Coronary Artery Calcium Scoring: A Screening Tool For Statin Prescription In the Primary Prevention of Cardiovascular Disease? Impact of Statins on Cardiovascular Outcomes Following Coronary Artery Calcium Scoring

Ahmed Younes, M.D.
By Ahmed Younes, M.D. on

According to a new study published in the Journal of American College of Cardiology, patients with higher coronary artery calcium (CAC) scores were more likely to achieve benefit from statins in the primary prevention of cardiovascular disease.

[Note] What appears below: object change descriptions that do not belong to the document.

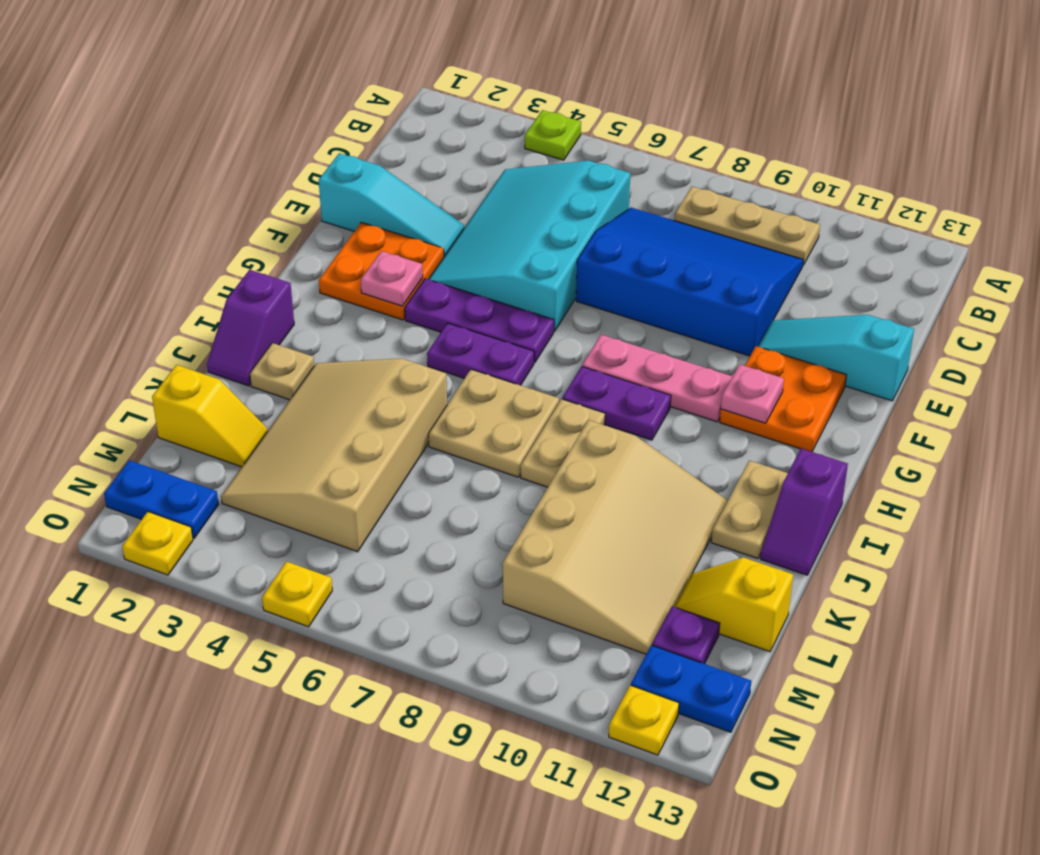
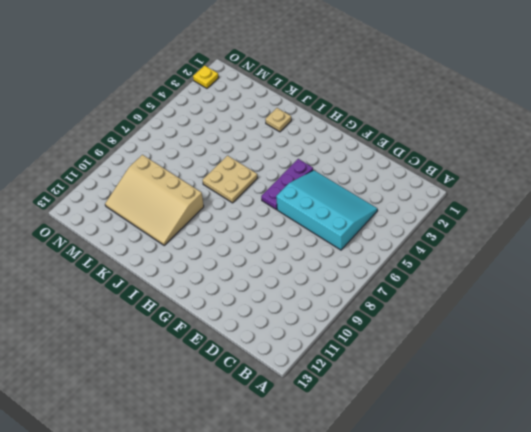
none -> lime plate A4 level 1
none -> tan plate B8:B10 level 1
none -> blue slope C7:E10 level 1 top E
none -> cyan slope E1:E3 level 1 top 1

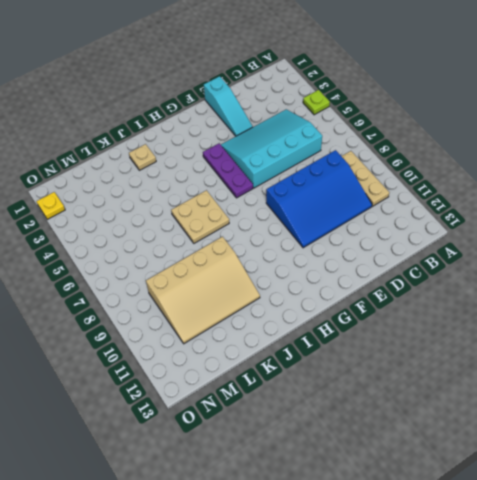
blue slope C8:F10 level 1 top 8 -> blue slope C7:E10 level 1 top E
none -> cyan slope E11:E13 level 1 top 13
none -> orange plate F2:G3 level 1
none -> orange plate F11:G12 level 1
none -> pink plate G8:G10 level 1

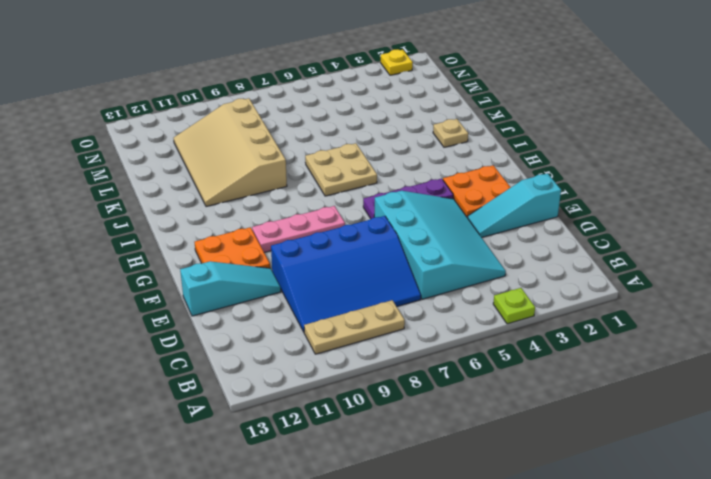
none -> purple plate H5:H6 level 1
none -> purple plate H8:H9 level 1
none -> purple slope I1:J1 level 1 top I
none -> tan plate I8:J8 level 1

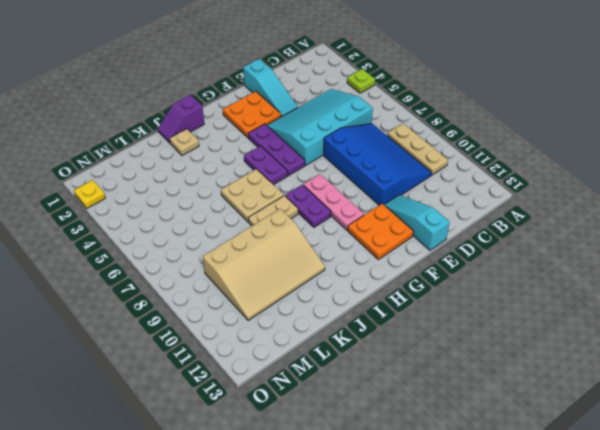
none -> tan plate I12:J12 level 1
none -> purple slope I13:J13 level 1 top I
none -> tan slope J3:M5 level 1 top 5
none -> yellow slope L1:L2 level 1 top 1

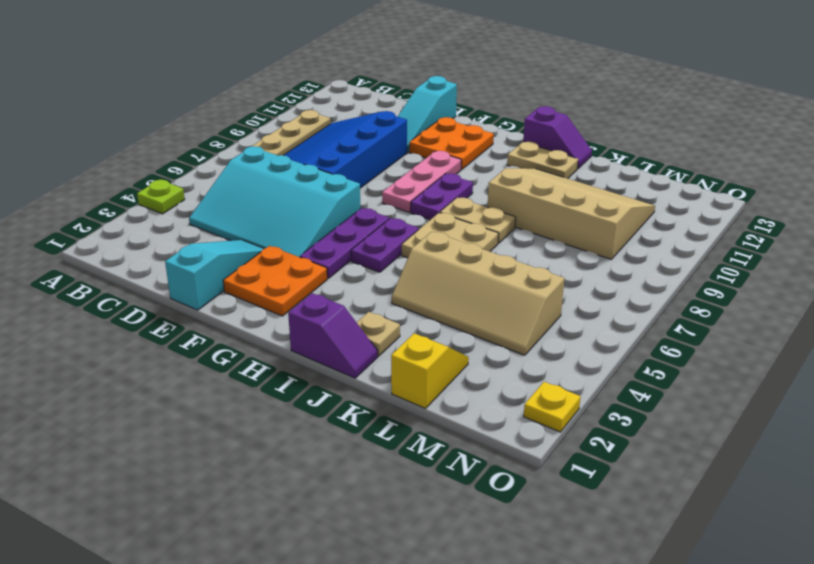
tan slope J4:M5 level 1 top 5 -> tan slope J3:M5 level 1 top 5
none -> yellow slope L12:L13 level 1 top 13
none -> purple plate M12 level 1
none -> blue plate N1:N2 level 1
none -> blue plate N12:N13 level 1

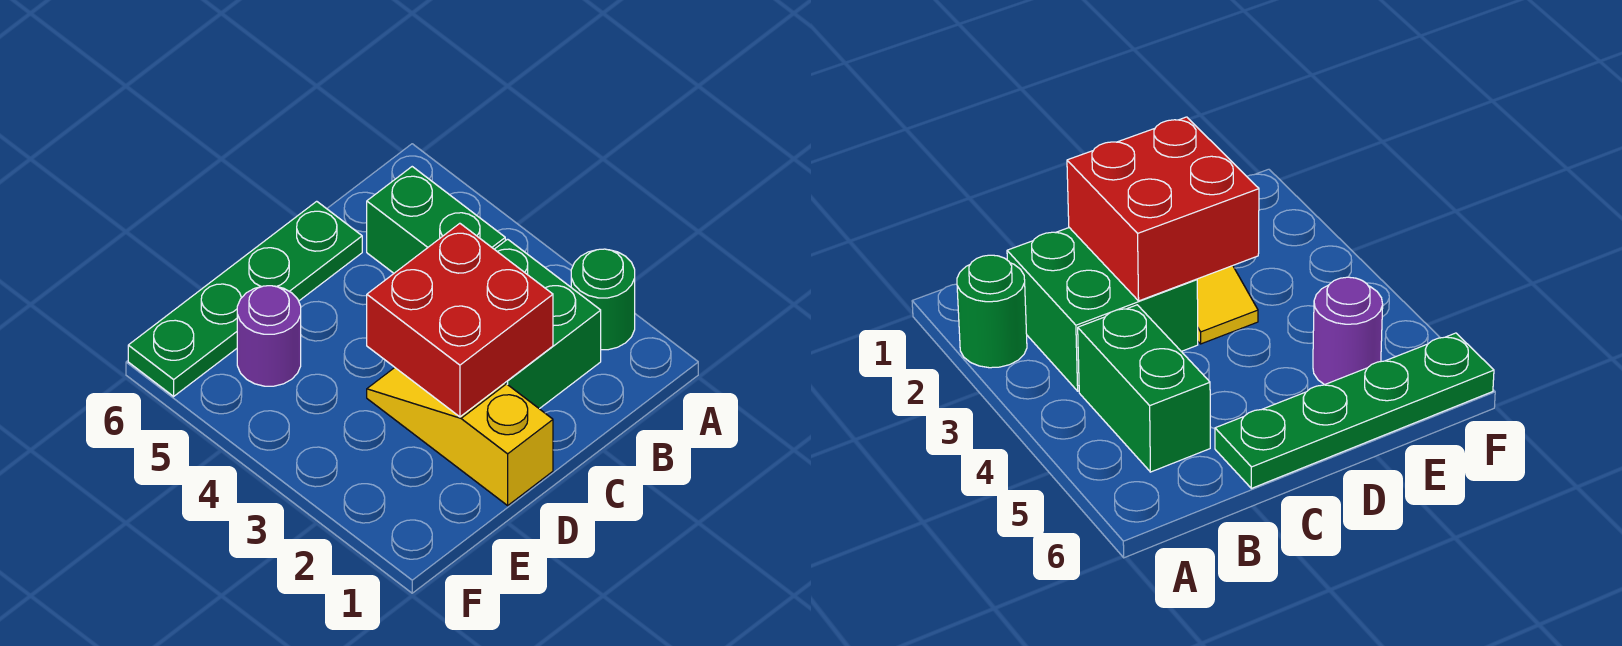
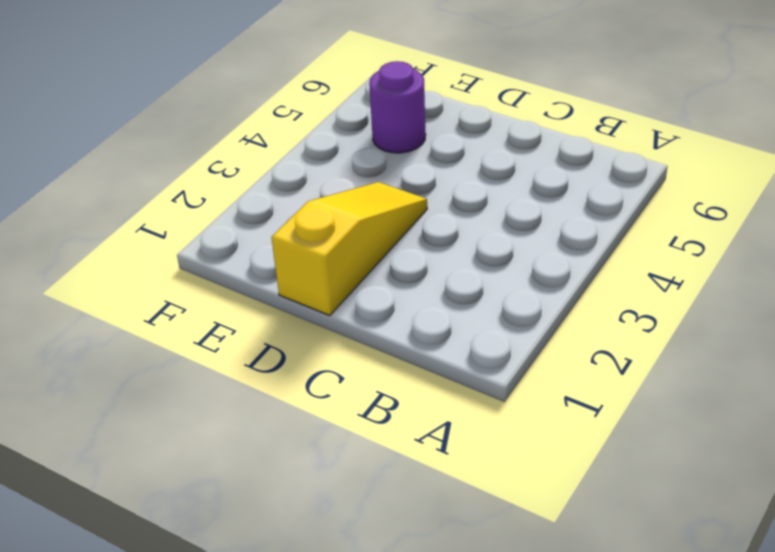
none -> green round brick A2 level 1
none -> green brick B2:C3 level 1

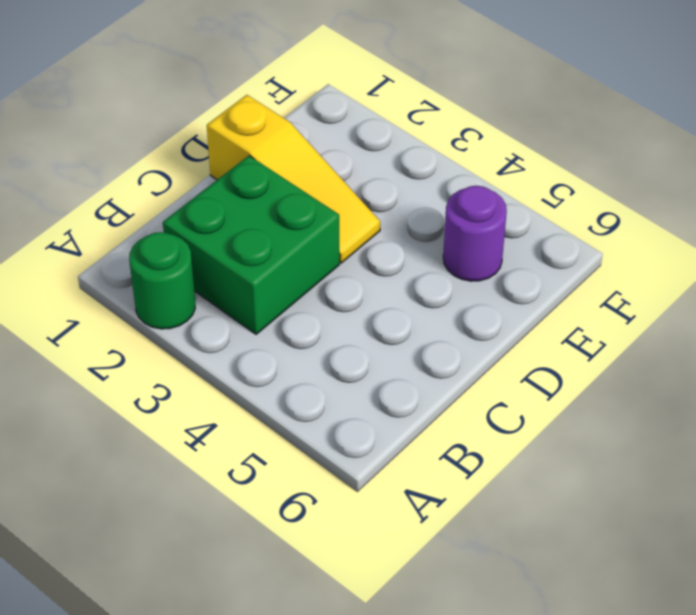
none -> green brick B4:B5 level 1
none -> green plate C6:F6 level 1

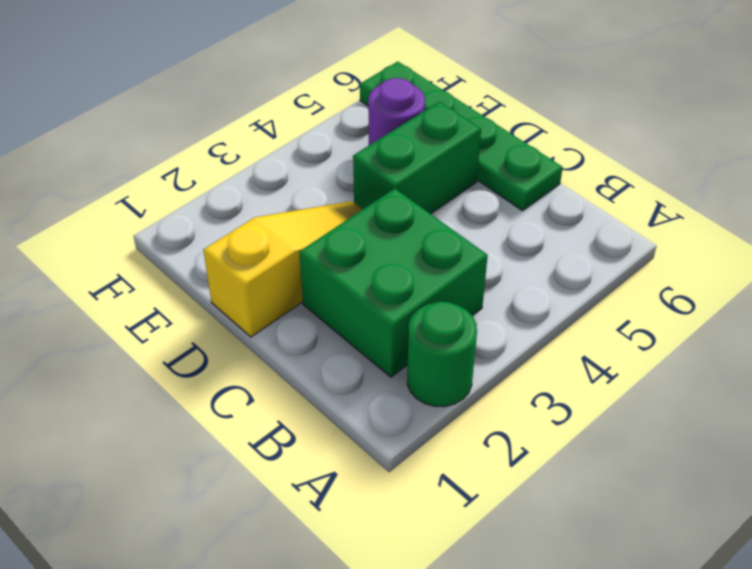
green brick D4:D5 level 1 -> green brick B4:B5 level 1
none -> red brick C2:D3 level 2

Positive CAC associated with benefit, Higher CAC associated with more benefit

The observational, retrospective study looked at data from 13,644 patients -without pre-existing evidence of atherosclerotic coronary artery disease (ASCVD)- who underwent CAC scoring between 2002 and 2009 at Walter Reed Army Medical Center (Washington, DC). The patients were followed for a median of 9.4 years for the occurrence of the primary outcome of the first major adverse cardiac event (MACE) defined as a composite of acute myocardial infarction, stroke, and cardiovascular death.

“To our knowledge, our study  is the largest to evaluate the effectiveness of statin treatment in patients with CAC, and the only study to directly compare the direct benefit of statin use between CAC groups.” – Mitchell et al.

It was found that statins were associated with significant reduction of MACE risk in patients with CAC score >0 (adjusted sub-hazard ratio 0.76; 95% CI 0.60 to 0.95; P =0.015). While in patients with CAC score = 0, statins were not associated with decreased risk of MACE (adjusted sub-hazard ratio 1.00; 95% CI 0.79 to 1.27; P = 0.99). Additionally, increased CAC score was associated with increased benefit from statins. In patients with a  CAC score of 1-100, the number needed to treat (NNT) was 100 (P = 0.095). While in patients with CAC score of more than 100, NNT was 12 (P = 0.0001).

CAC of 100 as a cutoff

The authors claim that their study “may be the first to show the ability of a screening test to potentially tailor a statin treatment strategy.” According to them, CAC is a good screening measure to assess the potential benefit from statin in the primary prevention of cardiovascular disease as it can measure the level of atherosclerosis in the coronary arteries directly. Also, the authors recommend using a CAC score of 100 as a cutoff for selecting patients who are more likely to benefit from statins.

“It is critical that the new guidelines clearly articulate the primary role of the CAC test in the current environment to clarify the uncertainty around risk estimates, and this approach does not equate with screening. In fact, rather than screening additional statin candidates, CAC testing’s true value via the power of zero lies in distinguishing who may or may not benefit from pharmacological preventive therapies.”- Dr. Khurram Nasir, MD, MPH, MSc

In the accompanying editorial, Dr. Khurram Nasir (School of Medicine, Yale University) commented, “It is critical that the new guidelines clearly articulate the primary role of the CAC test in the current environment to clarify the uncertainty around risk estimates, and this approach does not equate with screening.” In fact, rather than screening additional statin candidates, “CAC testing’s true value via the power of zero lies in distinguishing who may or may not benefit from pharmacological preventive therapies,” he added.

Recommendations from the most recent guidelines

The most recent AHA guidelines recommend initiating risk discussion -about statins use for primary prevention- with patients aged 40-75 years without diabetes mellitus with LDL-C level between 70 and 190 mg/dl and their 10-year ASCVD risk is between 7.5% and 20%. If the risk decision is uncertain, the guidelines recommend using the CAC scoring to guide the decisions as the following:

  • CAC = 0: no statin unless cigarette smoking or history of premature CVD is present
  • CAC = 1-99: statins are preferred especially if the patient is older than 55 years old.
  • CAC ≥ 100: statins should be initiated.